Он позвонил в подъезде, разделся в прихожей, ожидал в приёмной, прошел в кабинет.

В тот момент, когда Иван входил в кабинет, в кабинет из другой двери входил профессор – из столовой, где на столе кипел самовар. Профессор по психиатрическим делам оказался человеком неожиданно тучным и имел такой вид, точно он спал ежесуточно по пятнадцати часов.

Ивану сразу показалось, что профессор стал его подкарауливать.

Профессор подал руку, сел, предложил сесть, снял крошку с пиджака и щелкнул портсигаром: «– курите?» –

Иван взял папиросу, но не закурил. – На что можете пожаловаться? – спросил профессор, раскуривая папиросу.

И дальше Иван не помнил своего визита к профессору, по психиатрическим делам. Он вспомнил себя на улице, в руке у него была бумажка с адресом Донской психиатрической лечебницы. Он разорвал бумажку и бросил ее. Он – тогда на улице – совершенно точно ощущал в себе два сознания: одно, теперь владевшее им, было темным, волчьим сознанием, страшным, проваливающимся в непознанные непонятные инстинкты, – вот те, которые заставили разорвать адрес больницы, – другое сознание было ясным, прозрачным и – безвольным, – оно следило за первым и было бессильным.

– –

– – Иван пошел к Обопыню вечером. Обопыней не было дома, старик должен был прийти домой с минуты на минуту, – Ивана провели в темную комнату, чтобы он ожидал.

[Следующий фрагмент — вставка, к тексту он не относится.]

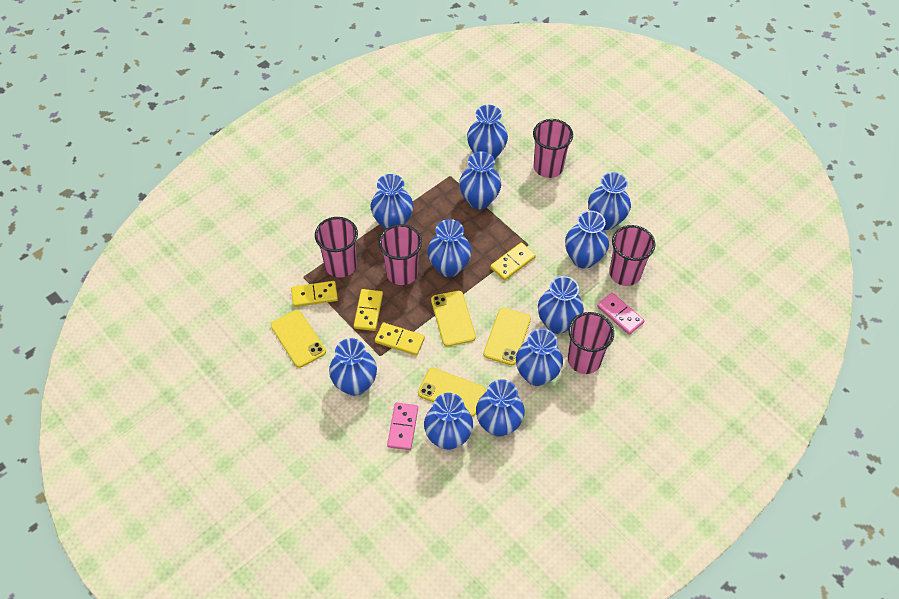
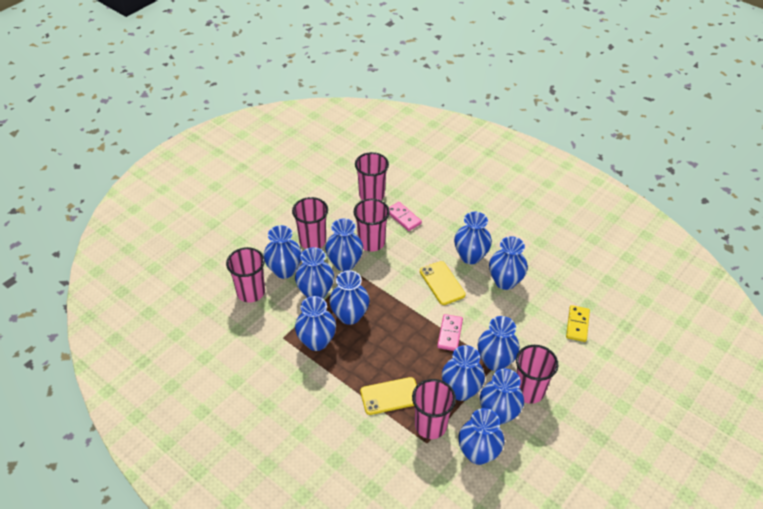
pink cup: 5 -> 6
yellow domino: 4 -> 1
yellow phone: 4 -> 2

Обопыни в первый год революции поселились в княжеском особняке, в упраздненной домовой церкви. Обопынь-старший свой кабинет устроил в алтаре. Обопынь-старший нашел досуг стащить в свой алтарь неразграбленные вещи князей: его алтарь хранил в себе покойствие дубового письменного стола, дубовых кресел и дивана в медвежьей шкуре. Стены и пол Обопынь застлал коврами, которые крадут звуки. Печь, когда она горела, населяла алтарь покойствием, так же, как покойствие вселяли старинные кувалдинские часы, отзванивающие каждые четверть часа менуэтами осьмнадцатого века. Портьеры кутали окна алтаря, как женщины кутают пледами плечи. Обопынь внес сюда запахи псины (запах холостяцкого его положения) и касторового масла (запах его профессии): ладанный запах алтаря давно был выветрен.